In the applicability and availability of live streaming technologies becomes more widespread across the world, an increasing number of environmental events and conferences are bringing their messages to cyberspace. This has great potential for increasing international awareness about environmental issues and sustainability. With support from Singapore’s National Library Board, the recent ‘First National Green Libraries Conference’ held its live broadcast of speeches and PowerPoint presentations, following up with discussion forums with the presenters. An evaluation was done at the end of the conference to see if the stated objectives were met. While the true effectiveness of these efforts is difficult to gauge, simply taking the first steps in marrying ICTs with environmental advocacy is an important move given the great potential these technologies offer.

Virtual Tours of Sustainable Infrastructure Projects

The Waterways Watch Society (WWS) regularly conducts workshops and activities on waterways and environmental conservation for the community. In an effort to engage a larger audience, the WWS collaborated with LDR to produce a series of live streaming on the environment and conservation. The live streams took viewers through various local waterways and explained the environmental issues plaguing those waterways. This was done in conjunction with a virtual tour using Google Earth. The WWS team shared many insights and anecdotes from their experiences at those locations. Viewers were often surprised on discovering the amount of wildlife and greenery that still exists in Singapore. At the same time, it was made known to the viewers that much of it is under threat due to modern development. The audience feedback was very positive and many were motivated to visit those locations to take a look for themselves.
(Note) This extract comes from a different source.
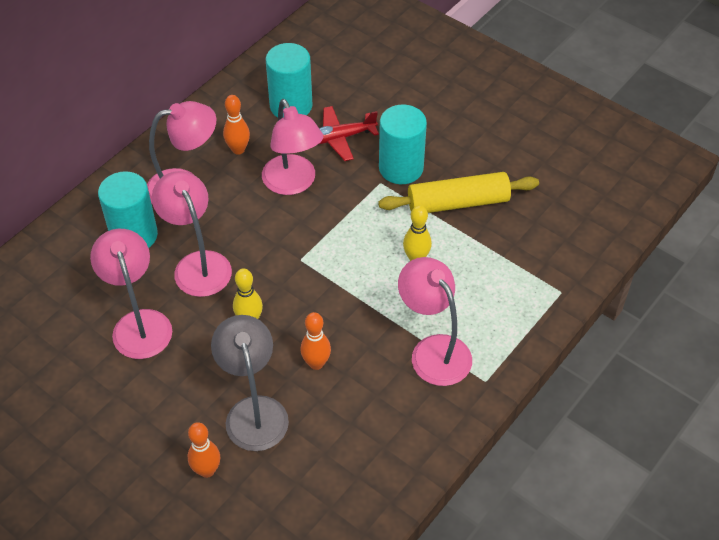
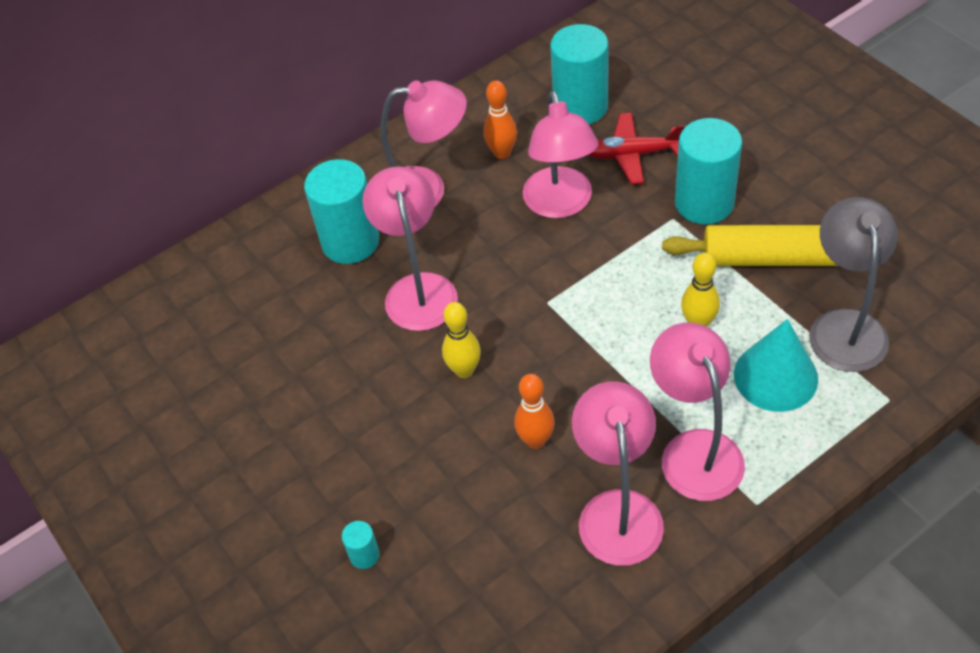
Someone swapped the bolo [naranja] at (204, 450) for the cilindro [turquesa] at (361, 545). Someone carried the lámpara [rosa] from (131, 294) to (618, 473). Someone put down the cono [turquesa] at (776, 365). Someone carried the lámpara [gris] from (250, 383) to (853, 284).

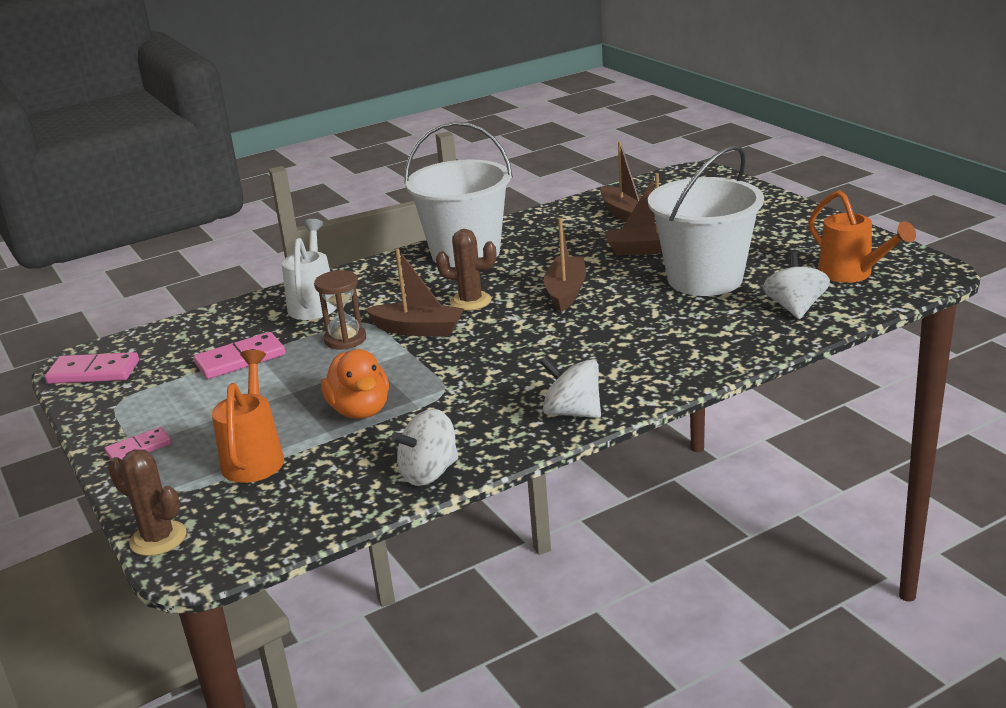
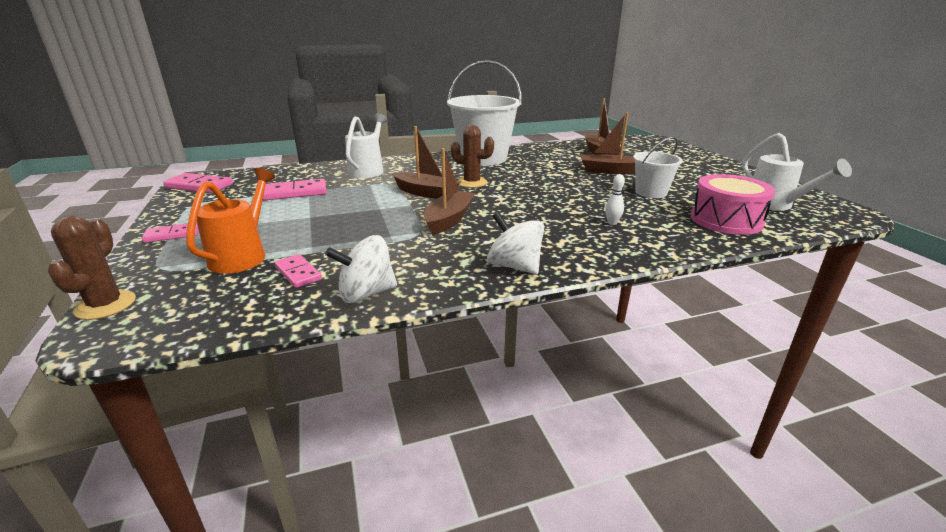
Someone rotated the cactus [marrón] at (147, 502) by 45 degrees clockwise. Someone put down the ficha de dominó [rosa] at (298, 271). Someone carried the barco [marrón] from (565, 265) to (449, 191). Someone put down the bolo [blanco] at (615, 199). Someone scaled the balde [blanco] at (706, 220) by 0.53. Someone swapped the peonza [blanco] at (796, 285) for the tambor [rosa] at (733, 204). Someone repainted the regadera [naranja] at (862, 236), which became the regadera [blanco] at (797, 171). Someone took away the reloj de arena [marrón] at (340, 310). Someone took away the pato [naranja] at (355, 384).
Another brilliant way in which live streaming can engage citizens and stakeholders is by giving them an interactive tour of the projects. An example of live streaming the virtual tour of a project can be seen with the demonstration of the Punggol Waterway. In this case, the national water agency, PUB, partnered with Mediacorp and hosted a guided tour of the Punggol Waterway project. The live stream took viewers through the entire waterway and explained in detail the various eco-friendly features that are part of the project. At the same time, the audience had the chance to interact with the host by asking questions about the project. This provided viewers with very in-depth knowledge of the project and, at the same time, allowed the host to clear any doubts that the viewers had. Lastly, the interaction gave viewers a sense of involvement in the project, encouraging a sense of ownership and responsibility.
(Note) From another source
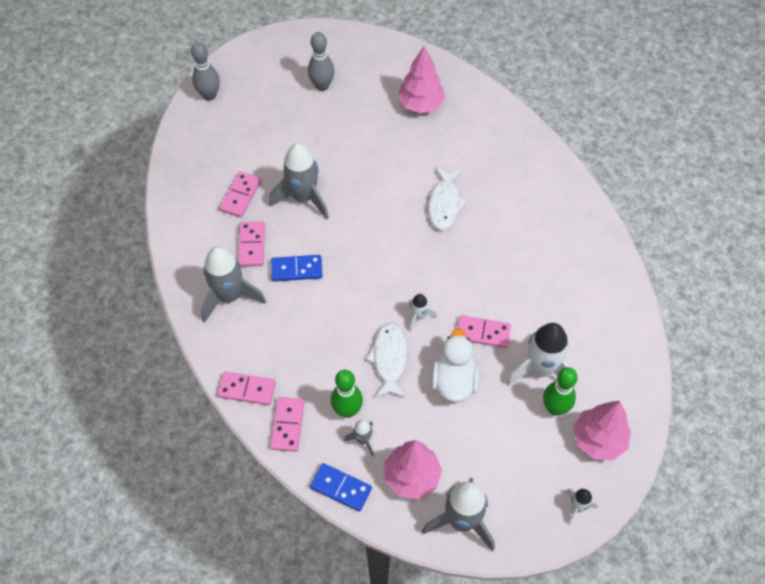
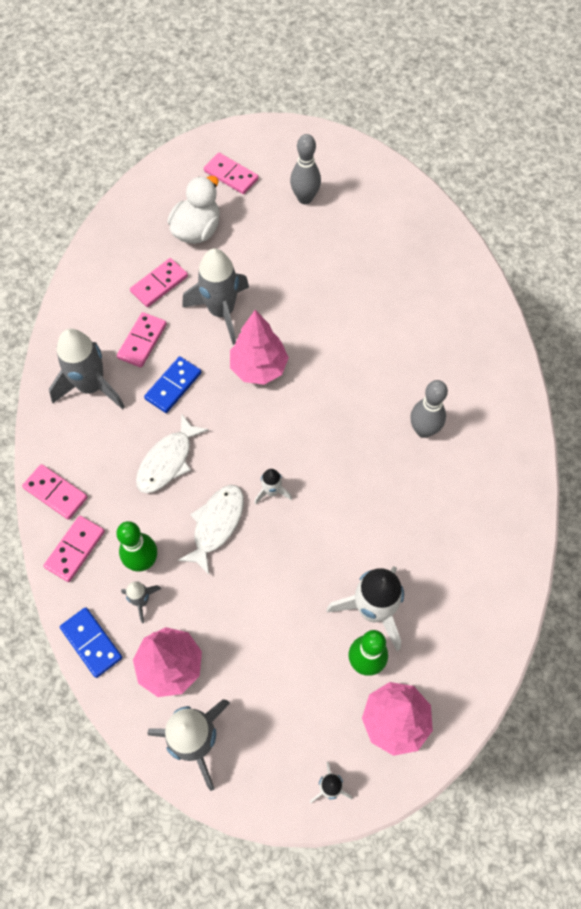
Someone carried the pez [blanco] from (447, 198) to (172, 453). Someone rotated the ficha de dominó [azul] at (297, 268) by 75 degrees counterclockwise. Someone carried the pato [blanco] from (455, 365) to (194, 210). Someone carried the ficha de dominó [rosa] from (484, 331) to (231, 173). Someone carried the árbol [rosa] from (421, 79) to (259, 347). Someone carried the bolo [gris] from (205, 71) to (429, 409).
Educational Live Streams on Environmental Topics

Recycling Point Dot Com, a virtual recycling and landfill center servicing the needs of Singapore and Malaysia’s manufacturing and home community, is an initiative that has successfully held educational live streams to disseminate information on various environmental topics. An environmental expert is invited as a guest speaker, and has found that using live chat and answering questions on the specific topic after the presentation engages the audience more effectively and facilitates a clearer understanding of the information discussed. The video and presentation materials are usually made available for download after the session for easy reference.
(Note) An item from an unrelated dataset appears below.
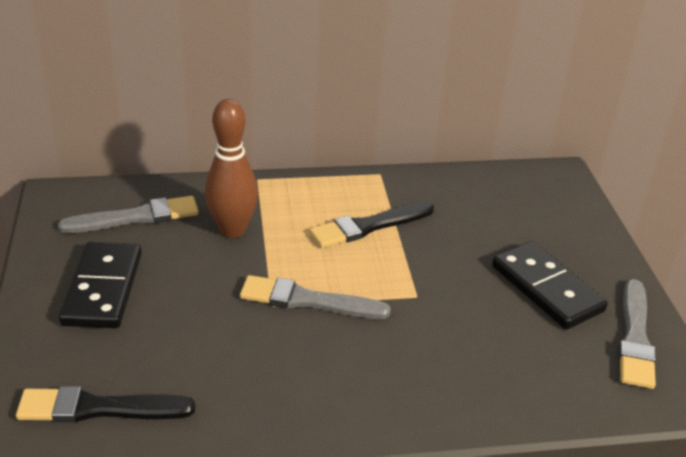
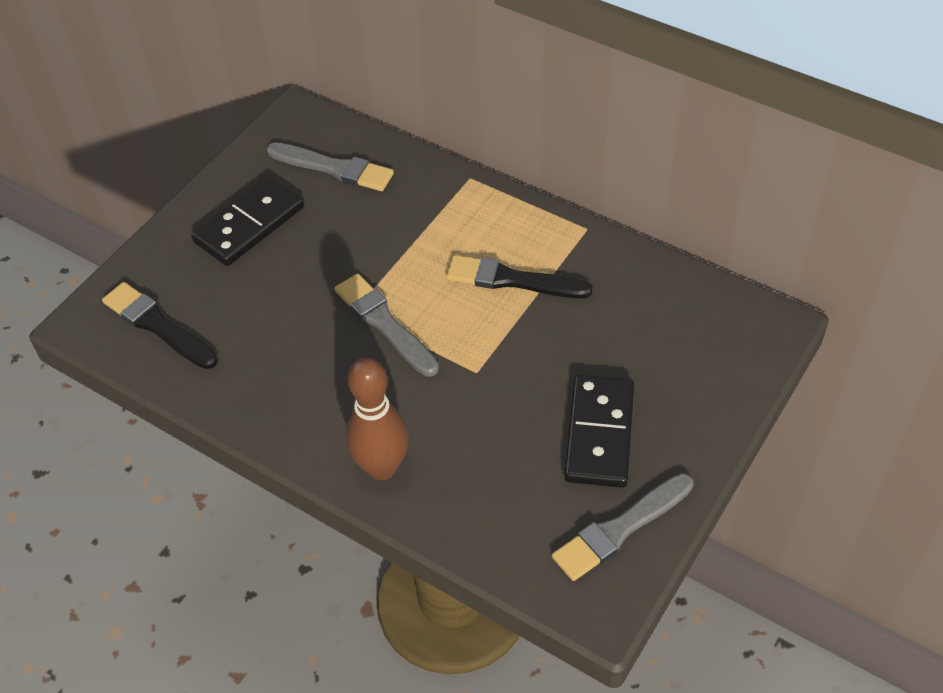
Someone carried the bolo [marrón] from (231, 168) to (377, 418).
During Singapore’s annual Clean and Green Week, members of the International Water Association (IWA) and PUB Singapore’s national water agency organized a live webinar and Q&A session discussing the Singapore water story. The public was invited to listen to the presentation and ask questions during the allocated Q&A time. The webinar was the first of its kind organized by the National Water Association and was aimed specifically at reaching out to the general public. This session was also a successful example of live streaming for environmental advocacy. By reaching out to the general public instead of targeting industry professionals, a wider audience was exposed to the various water sustainability issues and importance of water reuse.